TÜRKİYE'DE EMEK GÜCÜNÜN KARŞILAŞTIĞI SORUNLAR ORHAN KEMAL'İN EKMEK KAVGASI ADLI KİTABI ÜZERİNDEN BİR BAKIŞ

GİRİŞ

    Türkiye’de 1930’lardan itibaren devlet eliyle milli sanayi ve milli burjuvazi yaratılmaya çalışılmıştır. Bu süreçle birlikte toplumda önce devlet eliyle para kapitalistler oluşturulmuş sonra bunlarında desteğiyle üretken kapitalistler meydana getirilmiştir. Böylece Türkiye’de yavaş yavaş sanayileşme süreci gerçekleşmeye başlamış ve insanlar yavaş yavaş kırdan kente göç etmeye bir başka ifadeyle tarım kesiminden tarım-dışı kesime geçmeye başlamışlardır.

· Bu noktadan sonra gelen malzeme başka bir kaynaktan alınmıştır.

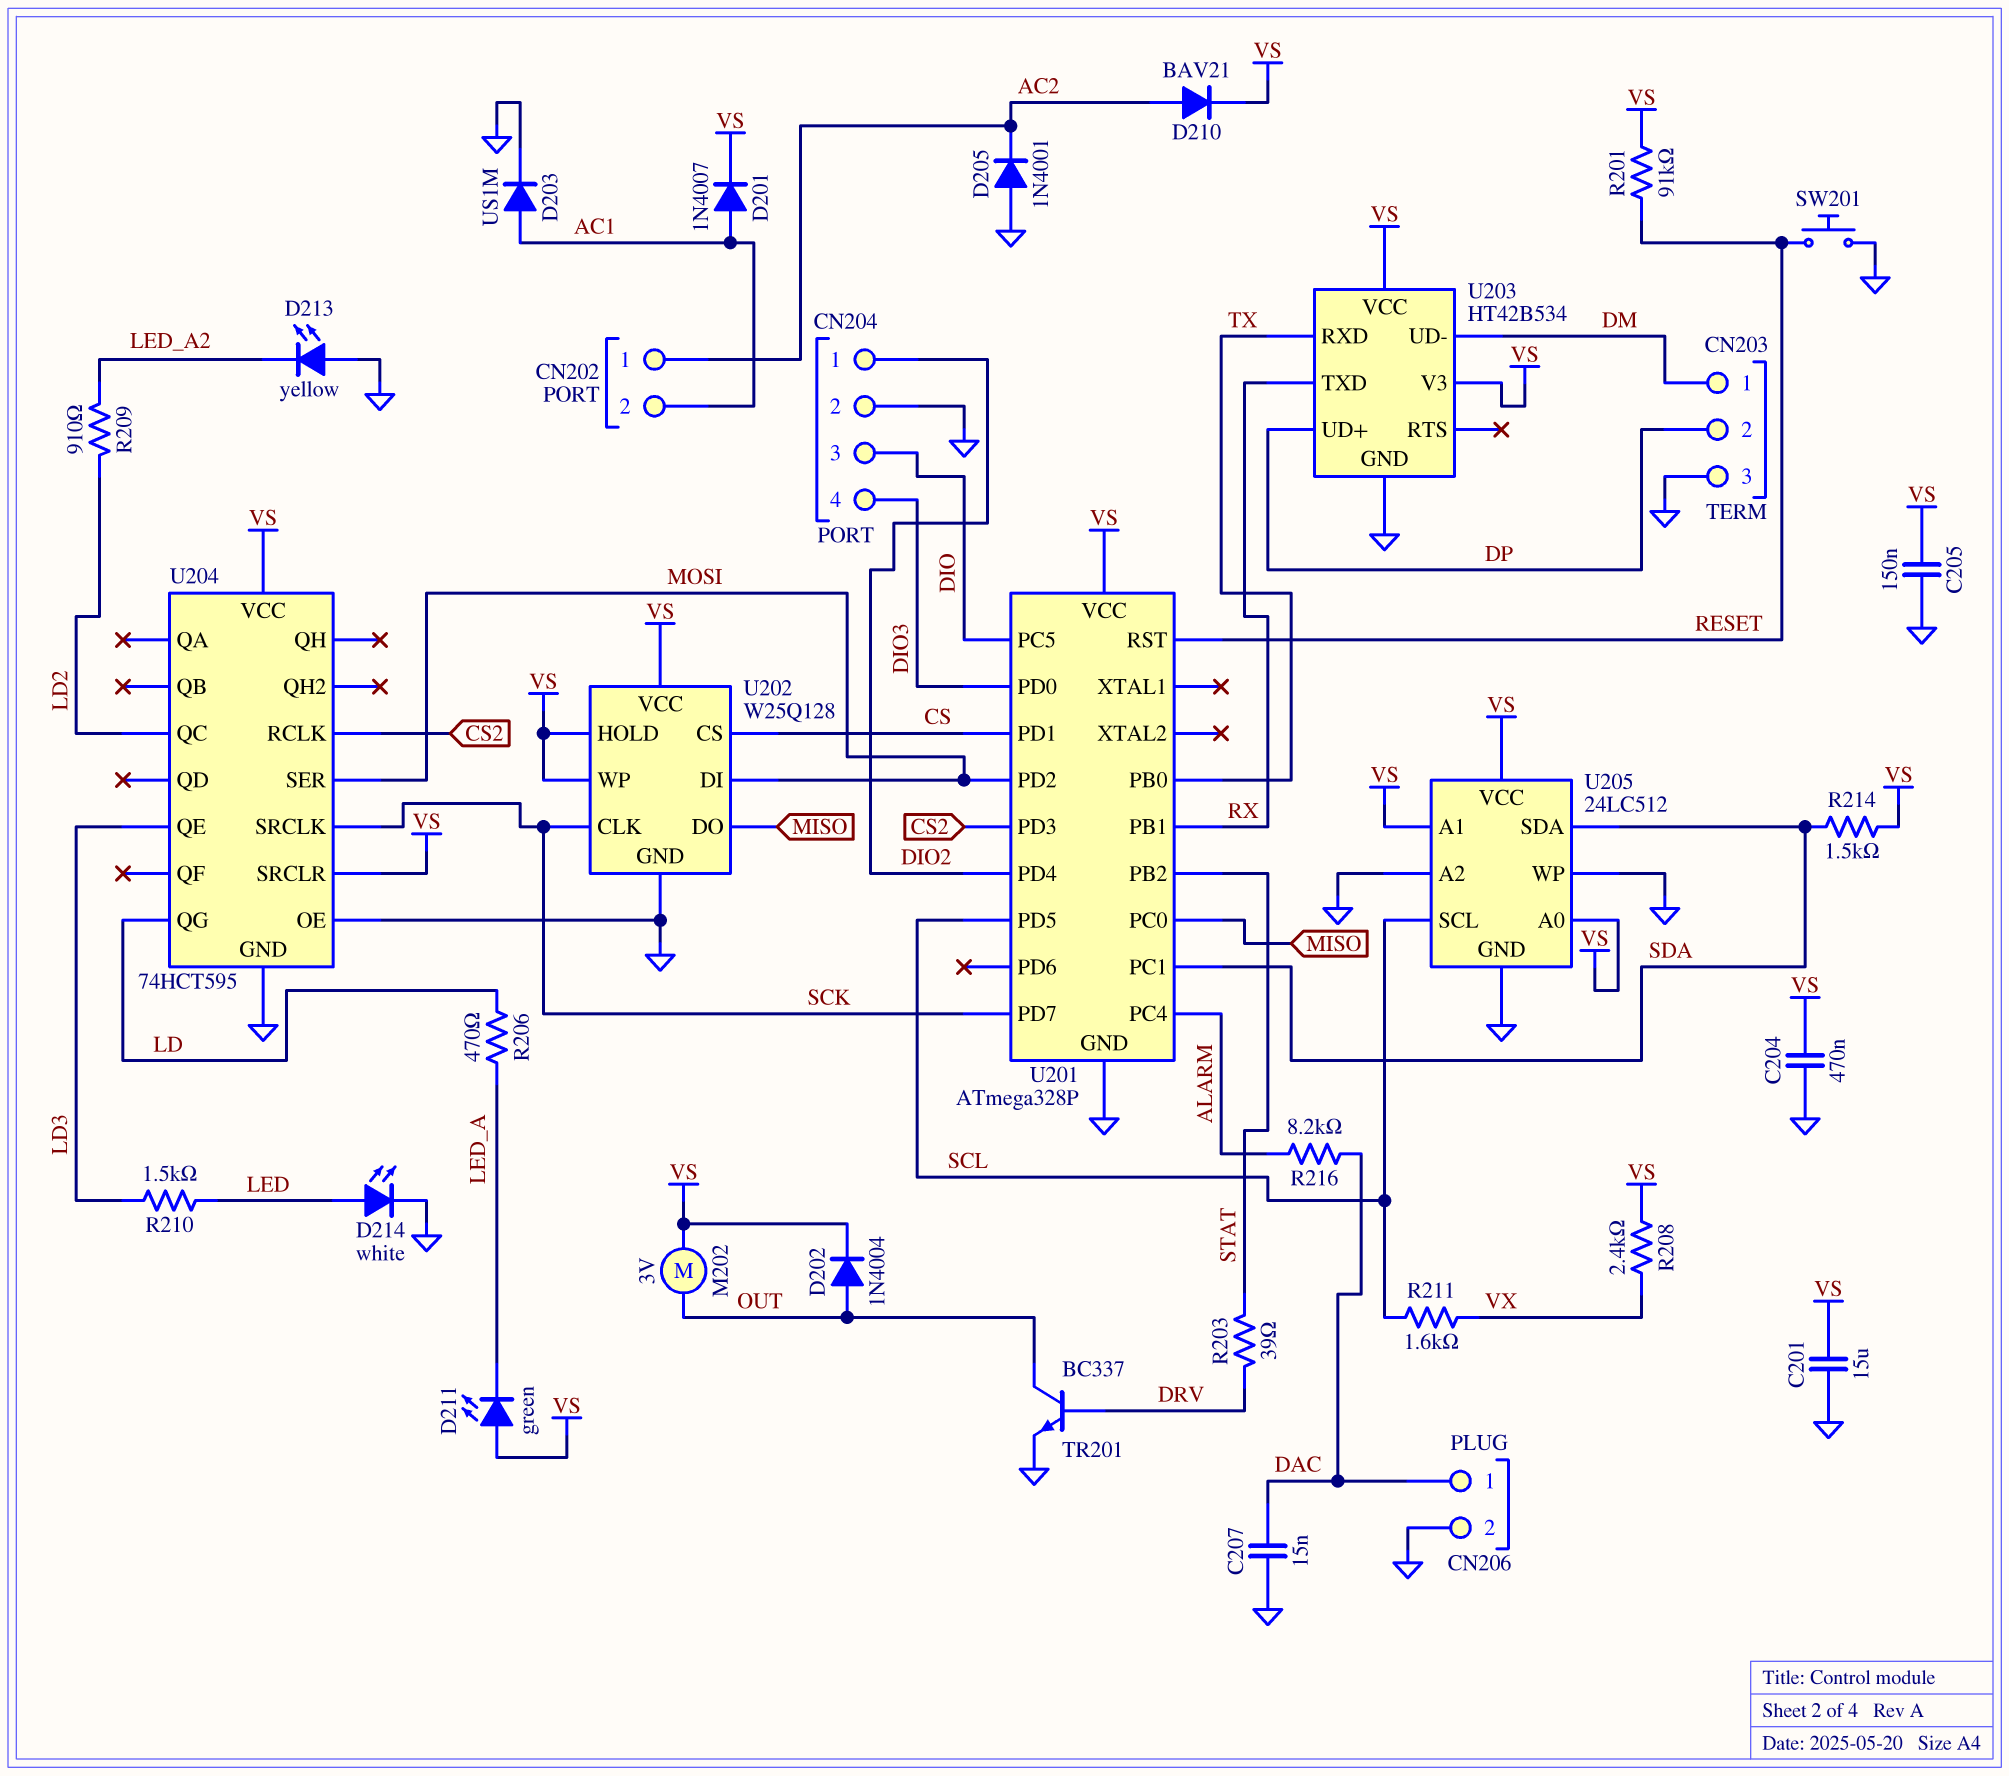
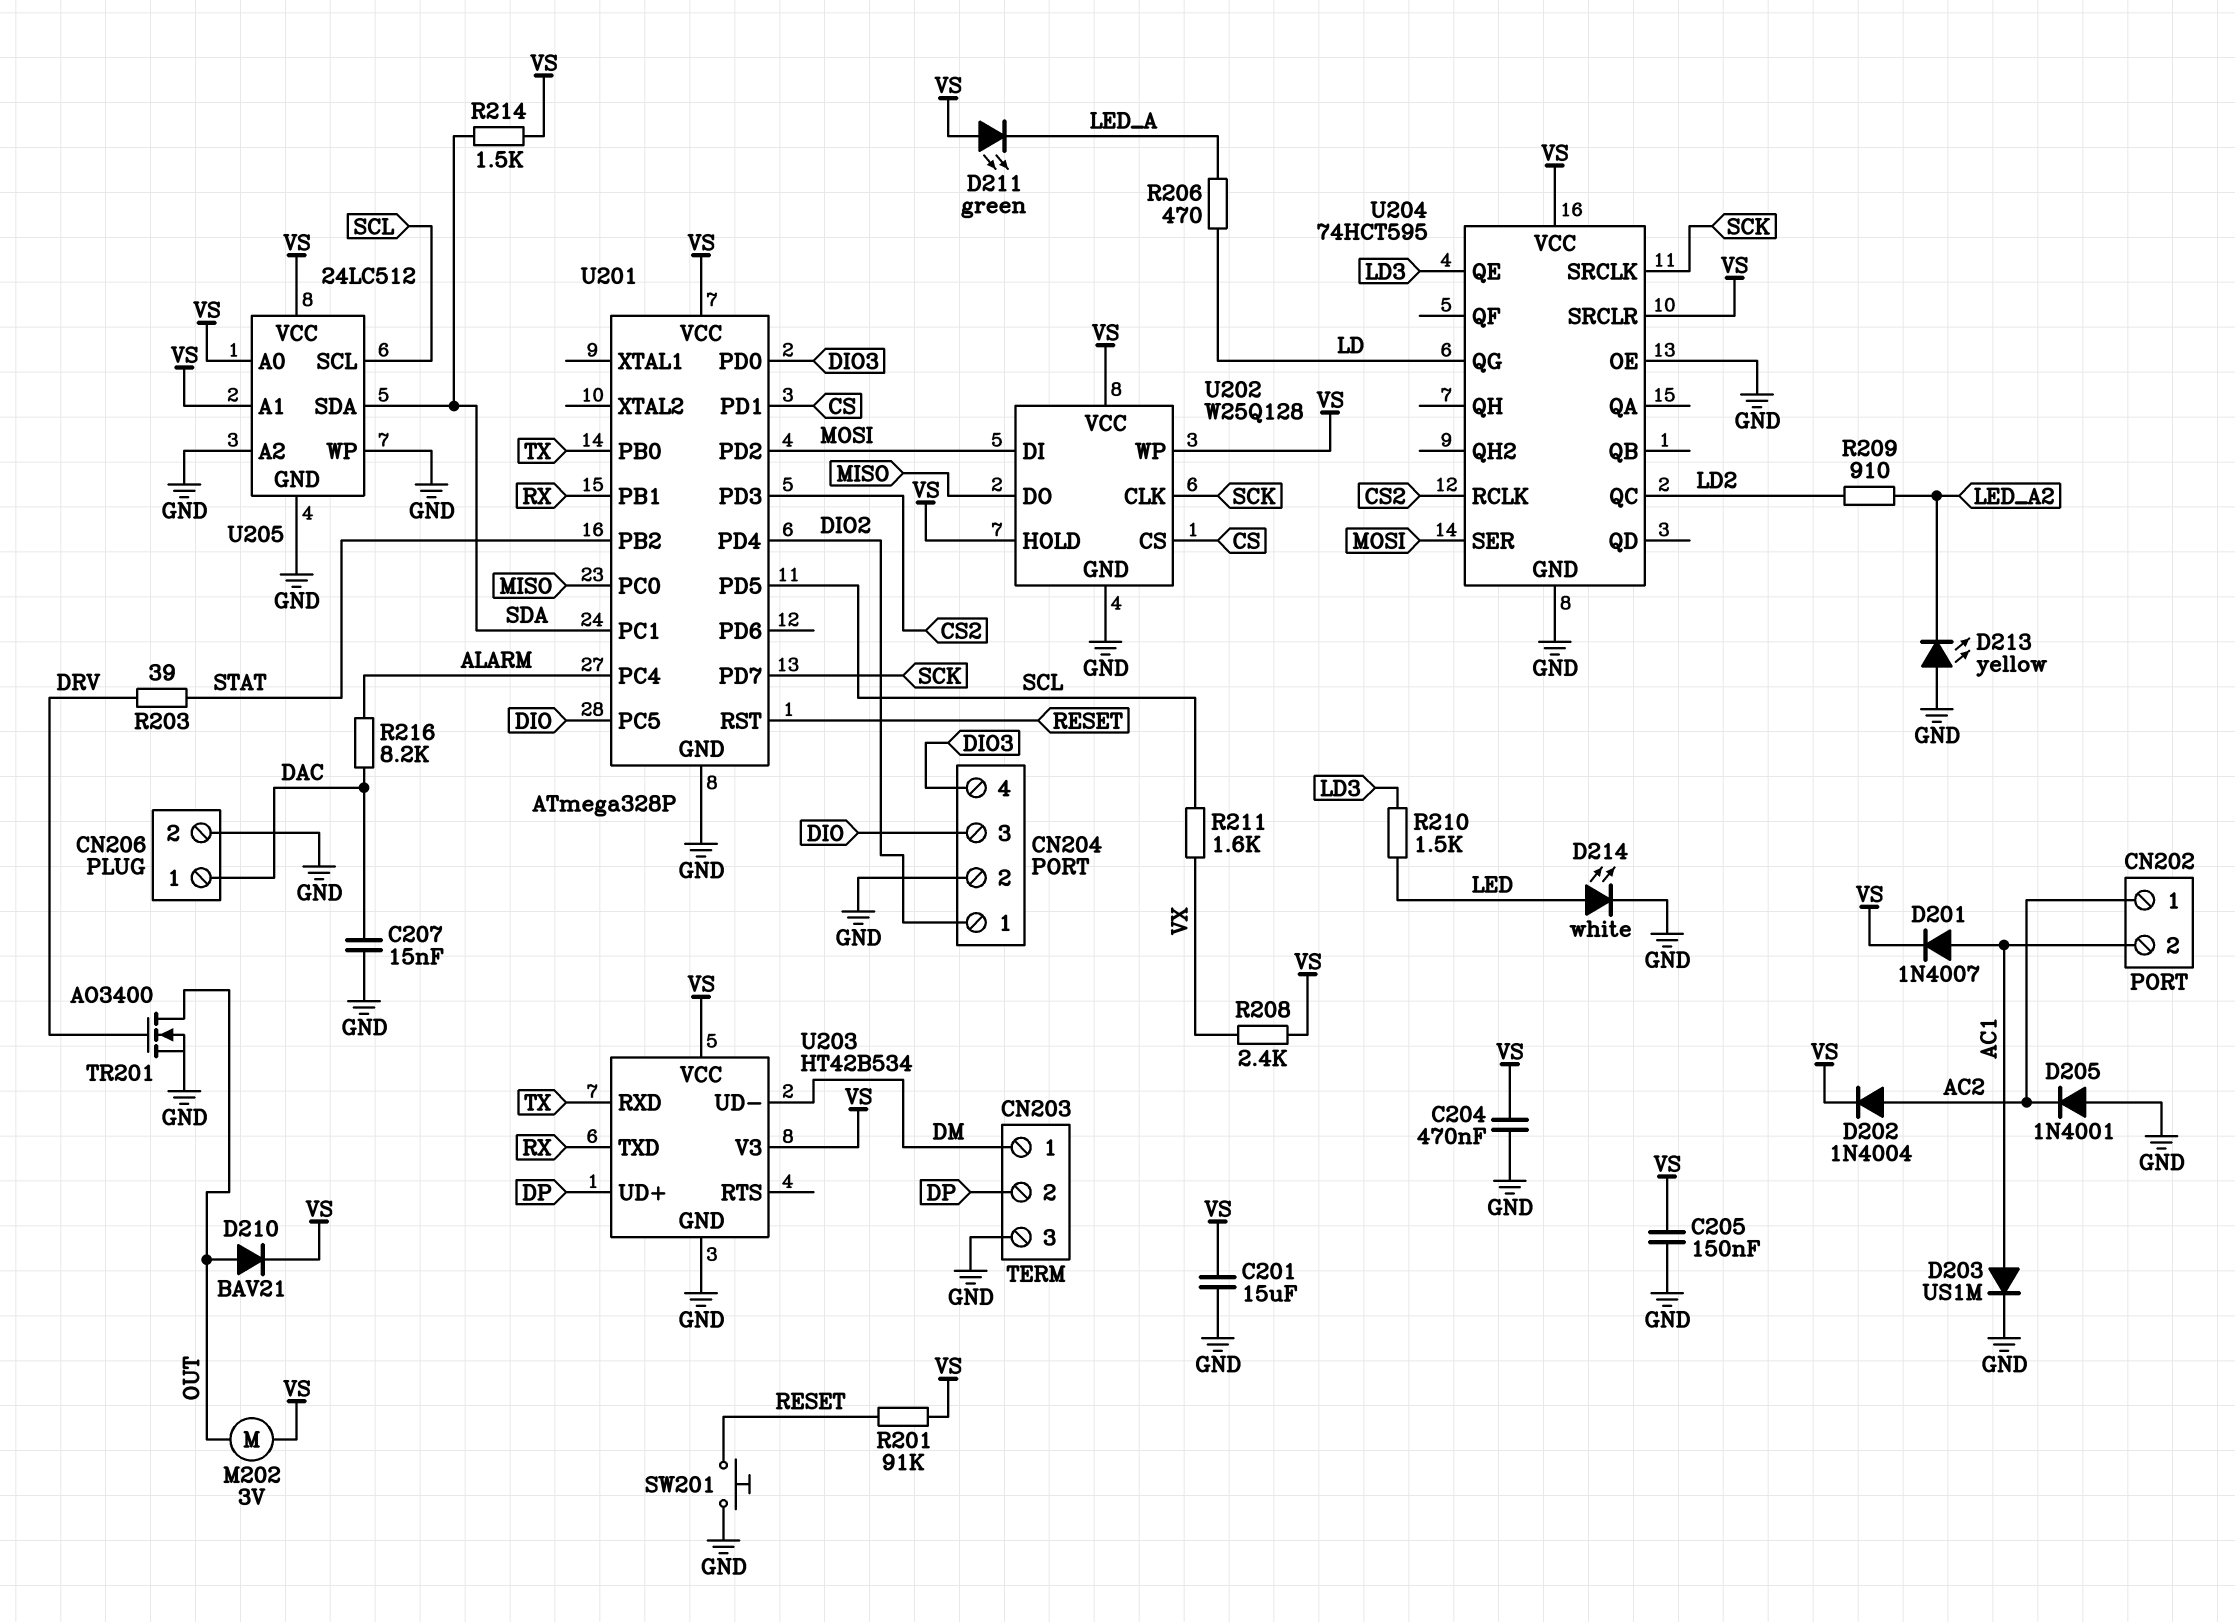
D202: diode 1N4004 (A OUT, K VS) -> diode 1N4004 (A AC2, K VS)
D210: diode BAV21 (A AC2, K VS) -> diode BAV21 (A OUT, K VS)
TR201: NPN BC337 (B DRV, C OUT, E GND) -> NMOS AO3400 (G DRV, D OUT, S GND)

Bu süreçle birlikte toplumda 2 yeni kurum ve 2 yeni sınıf ortaya çıkmıştır. Ortaya çıkan bu sınıflar kapitalist sınıf ve işçi sınıfı veya senaryosunu Yılmaz Güney’in yazdığı, yönetmenliğini Zeki Ökten’in yaptığı ‘Sürü’ filmindeki çocuk karakterin ifadesiyle çalışılan hâkim sınıflar ve çalışan emekçi sınıflardır. Ortaya çıkan kurumlar ise Mübeccel Kıray’ın ifadesiyle patronaj ve tampon mekanizmasıdır. Bu ifadeleri kısaca açıklayacak olursak; patronaj: karşılıklı çıkar ilişkisine dayanan eşitsiz ilişki. Örneğin; iktidara yakın ve iktidarın olanaklarından yararlanabilen kişilerin veya partilerin seçmenlere iş bularak, devlet dairesinde halledilmesi gereken bir konuda yardım ederek, altyapı yatırımlarının gerçekleşmesini sağlayarak, gıda ve diğer malzeme yardımları yaparak veya başka hizmetler dağıtarak seçmenlerden siyasi destek sağlamaları çevresinde gelişen bir ilişkidir. Tampon mekanizmasına ise en iyi örnek gecekondu olarak verilebilir.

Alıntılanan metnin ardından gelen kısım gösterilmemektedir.